Взяли рюкзак, молоток, лоток с гребком и ушли, даже не перекусив. Сергей Дмитриевич привел на ключик, названный им Кварцевым, был он недалеко от барака и первой разведочной линии. Поднялись на вторую террасу, продрались сквозь заросли кедрача к подножию сопки, разделявшей ключи Борискин и Безымянный.

— Вот тут, например,— небрежно ткнул носком ичига Раковский.

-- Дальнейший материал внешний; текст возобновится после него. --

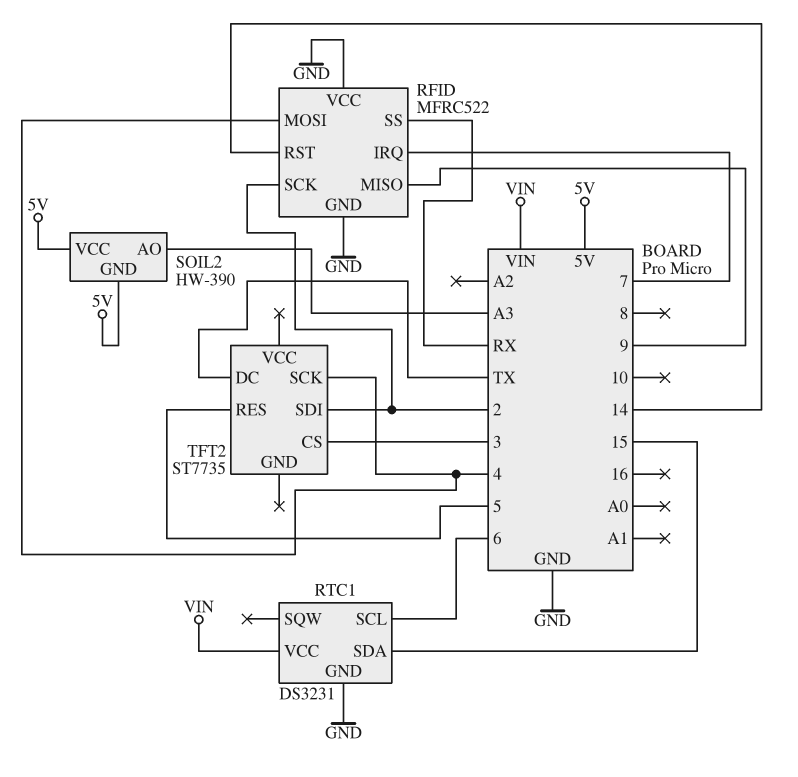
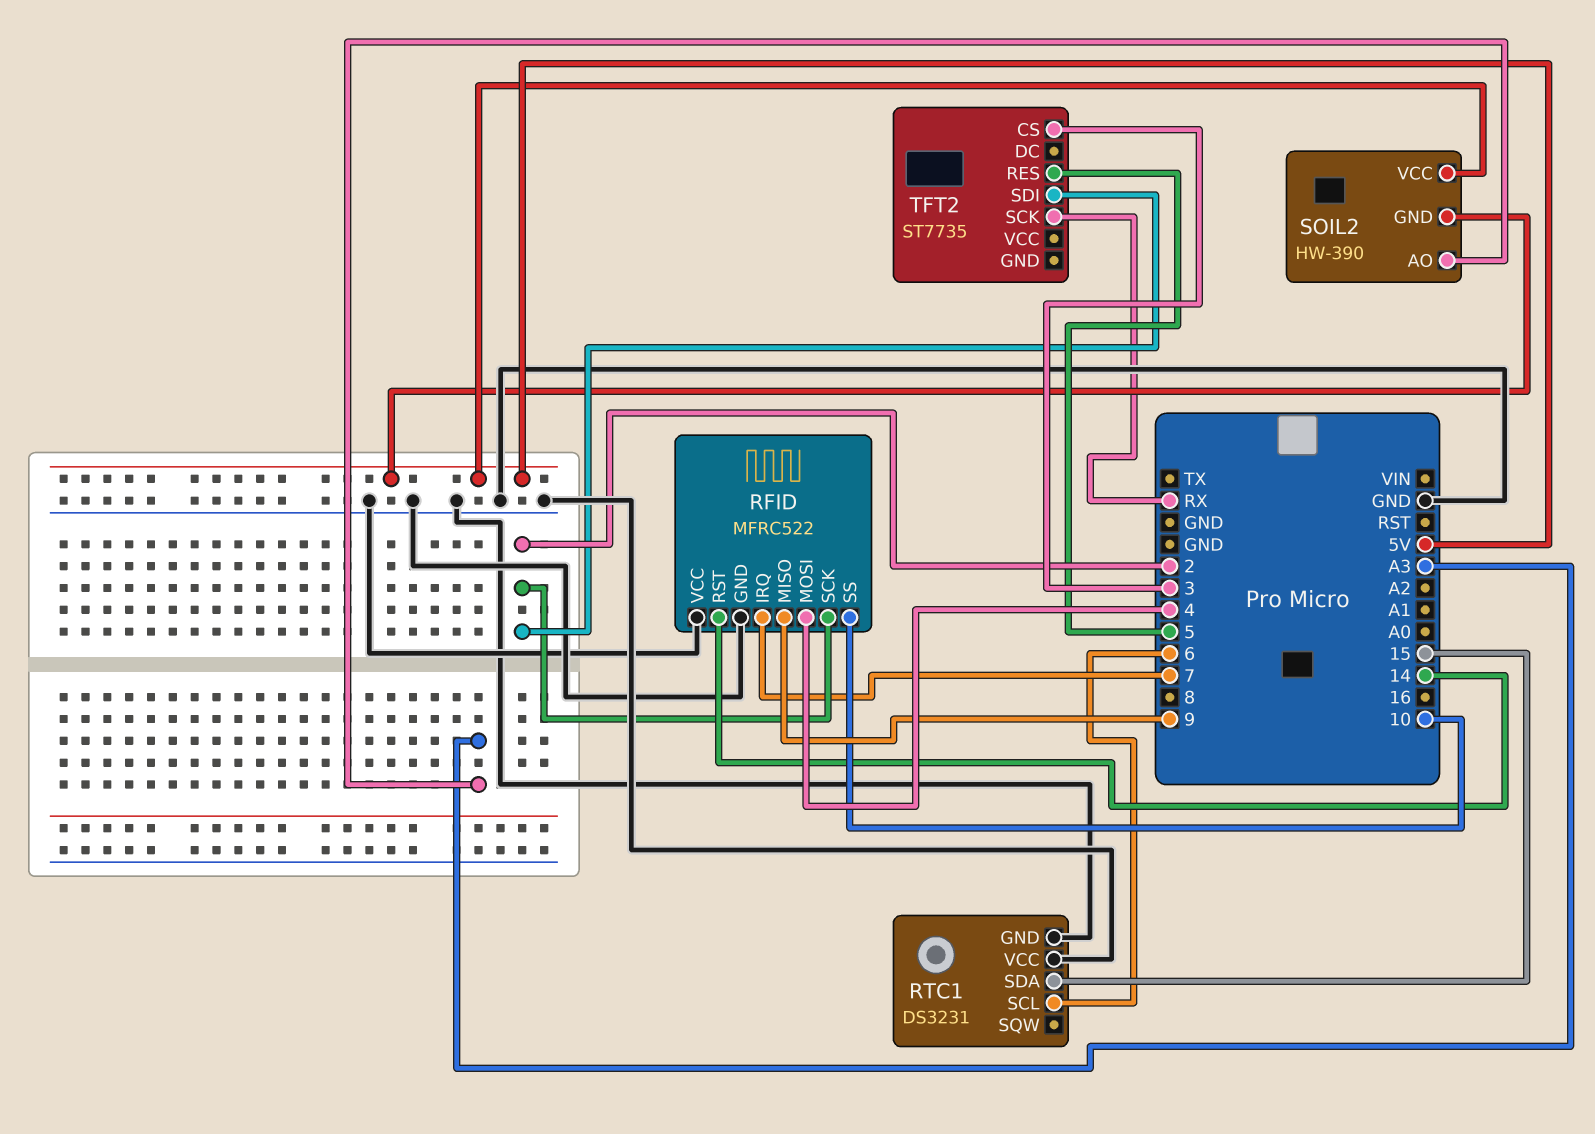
RFID pin SS: RX -> 10
RTC1 pin VCC: VIN -> GND
TFT2 pin DC: TX -> none
TFT2 pin SCK: 4 -> RX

Юрий Александрович припал к альбитовой порфировой дайке и без лупы, простым глазом, средь кварцевых прожилок увидел крупные золотины:

— Ого! Еще very good gold! Ну и везучий ты, Сергей!

Забыв о завтраке и обеде, весь день они лазили по сопке и узкому ущелью Кварцевого, набили образцами рюкзак по самую завязку, промыли десятка два лотков. Стали под вечер спускаться — увидели на другом берегу Среднекана еще одно заманчивое обнажение, алеющее в лучах заходящего солнца.

— Еще выход! Продолжение следует!

И бросились к реке. Скользя по камням, грудью рассекая бурный поток, перебрались на правый берег Среднекана. Пока не стемнело, обшарили весь обрыв, но ничего стоящего не нашли. Снова, но уже без горячки, перебрались обратно и, дрожащие, мокрые до последней нитки, вернулись в барак...

Ту жилу над Кварцевым ключом назвали Среднеканской дайкой. Билибин очень заинтересовался ею.

— Валентин Александрович,— обратился он к Цареградскому,— наш план летних работ опять меняется. У нас теперь не один, а два важных объекта: Среднекан и Утиная. И мы должны справиться с обоими. Я еду дообследовать утинскую россыпь и закартирую всю долину Утиной, а тебе, дорогой товарищ, придется поднатужиться и заснять всю долину Среднекана и опробовать эту дайку. Заманчивая дайка. Сможешь?

Цареградский пожал плечами:

— С одним Бертиным, пожалуй, не вытяну...

— А Раковский?

— И он со мной? Тогда, пожалуй, справлюсь...

— Вернется Казанли, и он будет работать на Среднекане. Между прочим, на Малтане и Бохапче он показал себя способным геологом.

— Справлюсь, Юрий Александрович.

Цареградскнй вернулся с Буюнды без золота. На устье Купки он обнаружил снаряжение Розенфельда: кайло, два лотка, две чугунные ступы. Но ничего похожего на Гореловские жилы не нашел и решил, что река Буюнда и вся Долина Диких Оленей не золотоносные. Билибин не возражал, но, чувствовалось, и не соглашался:

— Надо будет еще посмотреть... Я на Бохапче тоже вроде бы зацепился, но дожди помешали, да и время потеряли с этим сплавом... Рук у нас не хватает, нам бы еще парочку где подзанять...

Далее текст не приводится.